VIP does not cross the blood-brain barrier effectively when administered systemically — IV-administered VIP shows <0.1% CNS penetration. Intranasal delivery bypasses the blood-brain barrier via olfactory and trigeminal nerve pathways, delivering 0.5–2% of the administered dose directly to brain tissue within 30 minutes, representing a 10–20-fold improvement in CNS bioavailability compared to IV administration.

What is the difference between VPAC1 and VPAC2 receptors in VIP pharmacokinetics?▼

VPAC1 and VPAC2 are both G-protein-coupled receptors that bind VIP and elevate intracellular cAMP, but they differ in tissue distribution, receptor occupancy requirements, and desensitisation kinetics. VPAC1 predominates in lung, liver, and intestinal smooth muscle and reaches 50% occupancy at 2–4 nM plasma VIP. VPAC2 predominates in CNS, skeletal muscle, and pancreatic islets and requires 8–12 nM for equivalent occupancy, creating tissue-specific dosing challenges.
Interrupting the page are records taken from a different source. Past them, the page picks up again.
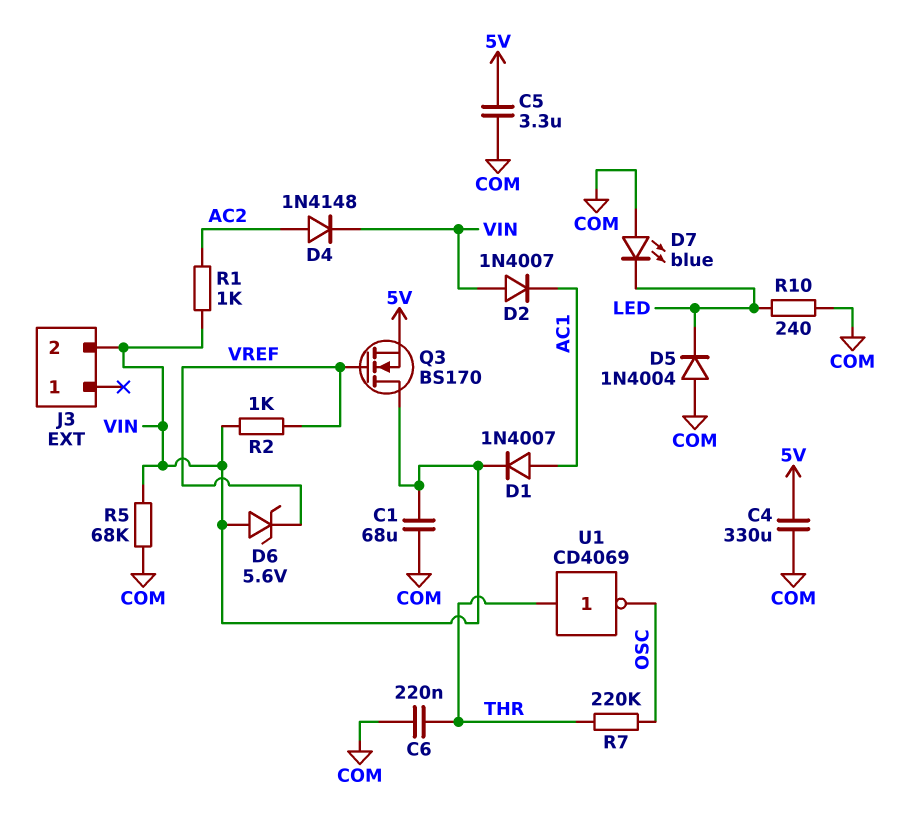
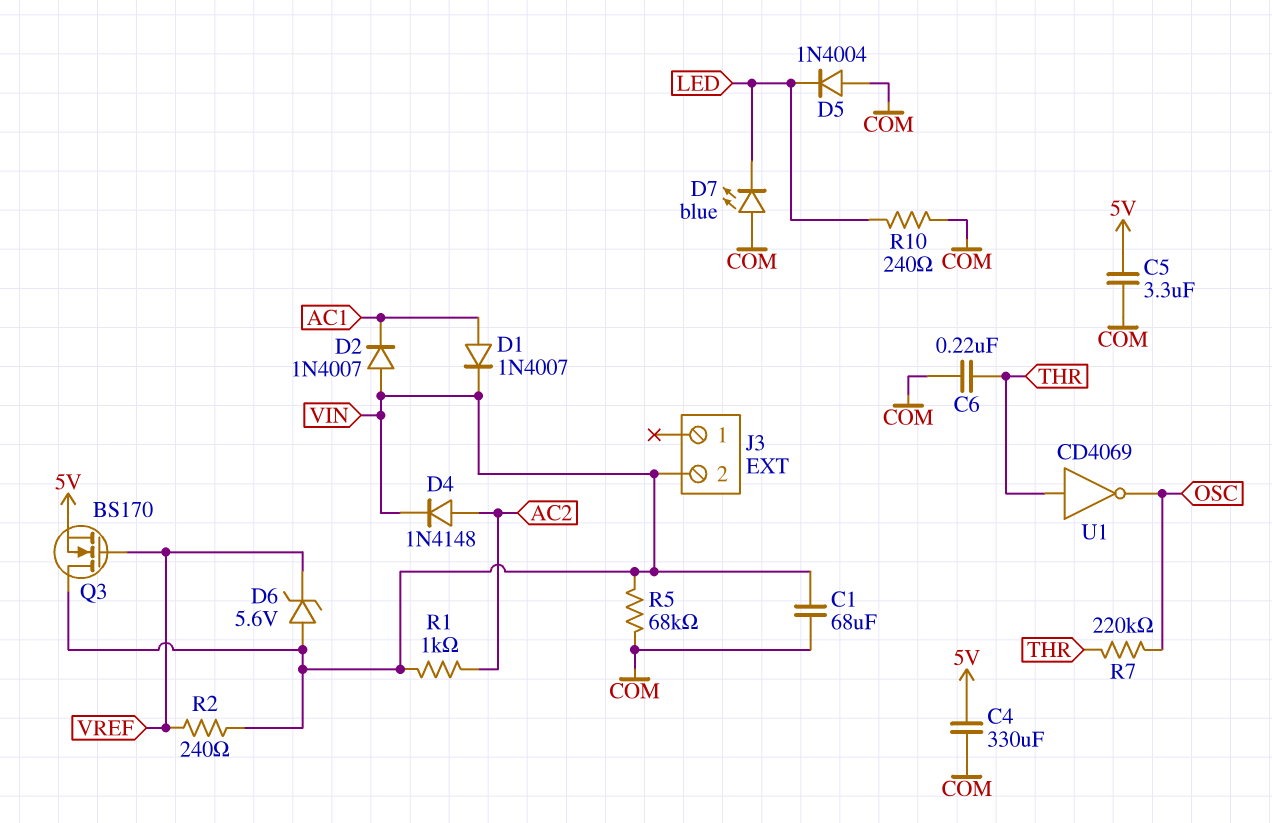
R2: 1k (VIN, VREF) -> 240 (VIN, VREF)

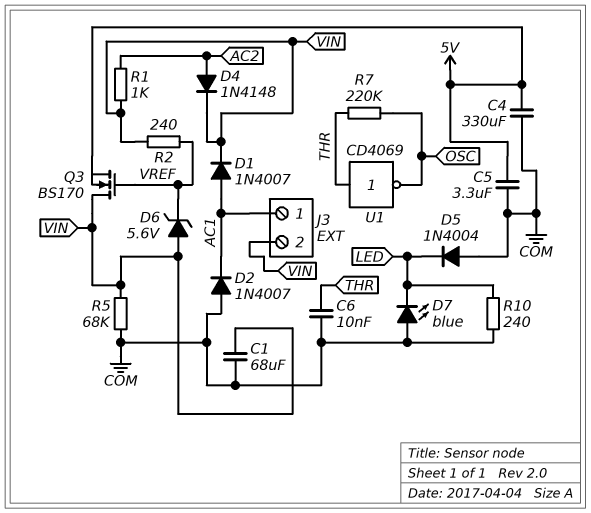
C6: 220nF (COM, THR) -> 10nF (COM, THR)
D2: diode 1N4007 (A VIN, K AC1) -> diode 1N4007 (A COM, K AC1)
J3 pin 1: none -> AC1

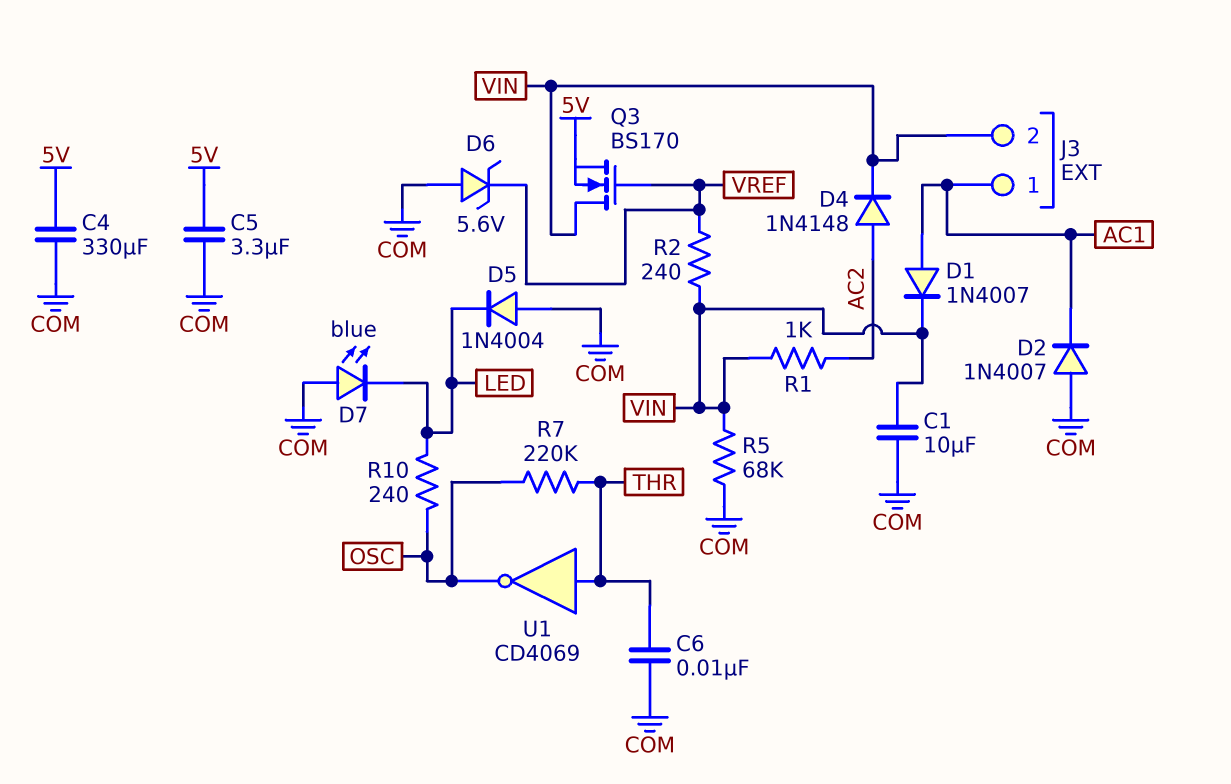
C1: 68uF (COM, VIN) -> 10uF (COM, VIN)
D6: zener 5.6V (A VIN, K VREF) -> zener 5.6V (A COM, K VREF)
R10: 240 (COM, LED) -> 240 (LED, OSC)

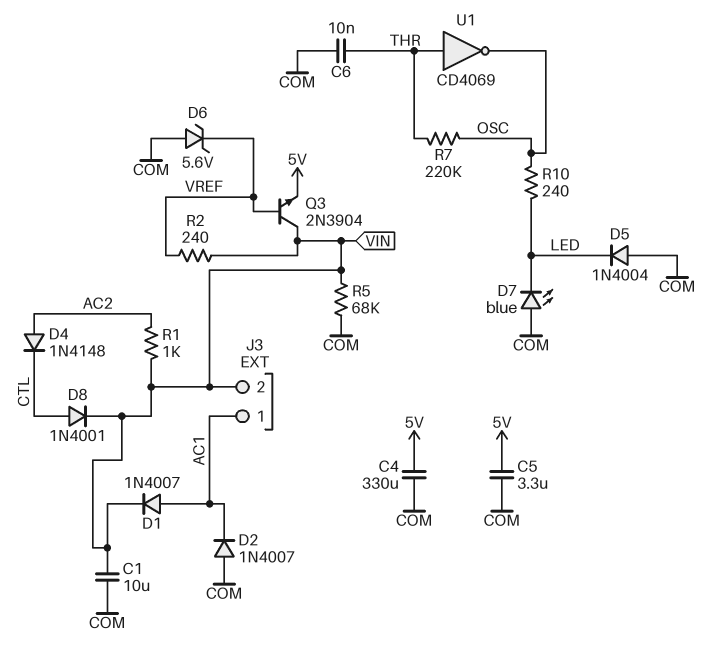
D4: diode 1N4148 (A AC2, K VIN) -> diode 1N4148 (A AC2, K CTL)
D8: none -> diode 1N4001 (A CTL, K VIN)
Q3: NMOS BS170 (G VREF, D VIN, S 5V) -> NPN 2N3904 (B VREF, C VIN, E 5V)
How does PEGylation affect VIP pharmacokinetics?▼

PEGylation — covalent attachment of polyethylene glycol chains to VIP — shields the peptide from enzymatic degradation and increases molecular weight above the renal filtration threshold, extending plasma half-life from 1–2 minutes to 8–12 hours. However, PEGylation reduces receptor binding affinity by 30–50% due to steric hindrance at the receptor binding site, requiring higher doses to achieve equivalent biological effects.

Does continuous VIP infusion cause receptor desensitisation?▼

Yes, continuous infusion at supraphysiological VIP concentrations (>10 nM plasma) triggers β-arrestin recruitment and VPAC receptor internalisation within 15–30 minutes, reducing functional receptor density by 40–60% within 60 minutes. Pulsatile dosing (intermittent bolus every 2–4 hours) maintains receptor sensitivity better than continuous infusion at equivalent cumulative doses because it allows receptor resensitisation between exposures.

What is the role of C-terminal amidation in VIP stability?▼

The C-terminal amide group on VIP’s final amino acid (Asn²⁸-NH₂) is critical for both receptor binding and enzymatic stability. Removal or replacement of this amide reduces receptor affinity by 60–80% and accelerates carboxypeptidase-mediated degradation from the C-terminus. Research-grade VIP must include amidation verification via mass spectrometry to ensure pharmacokinetic profiles match published literature.

Why do some researchers use cyclodextrin with VIP?▼

Cyclodextrin complexation encapsulates VIP inside the hydrophobic cavity of β-cyclodextrin or hydroxypropyl-β-cyclodextrin, reducing protease access and slowing diffusion from subcutaneous depots. A 2022 study in ‘International Journal of Pharmaceutics’ showed that VIP complexed with HP-β-CD increased subcutaneous bioavailability from <5% to 28% and extended measurable plasma concentrations to 90–120 minutes, enabling viable subcutaneous delivery.

What delivery route is best for targeting VIP to the brain?▼

Intranasal delivery is the most effective route for CNS-targeted VIP pharmacokinetics because it bypasses the blood-brain barrier via direct olfactory and trigeminal nerve pathways. Studies with radiolabeled VIP found that intranasal administration delivers 0.5–2% of the dose to the brain within 30 minutes — 10–20× more efficient than IV administration when accounting for blood-brain barrier exclusion.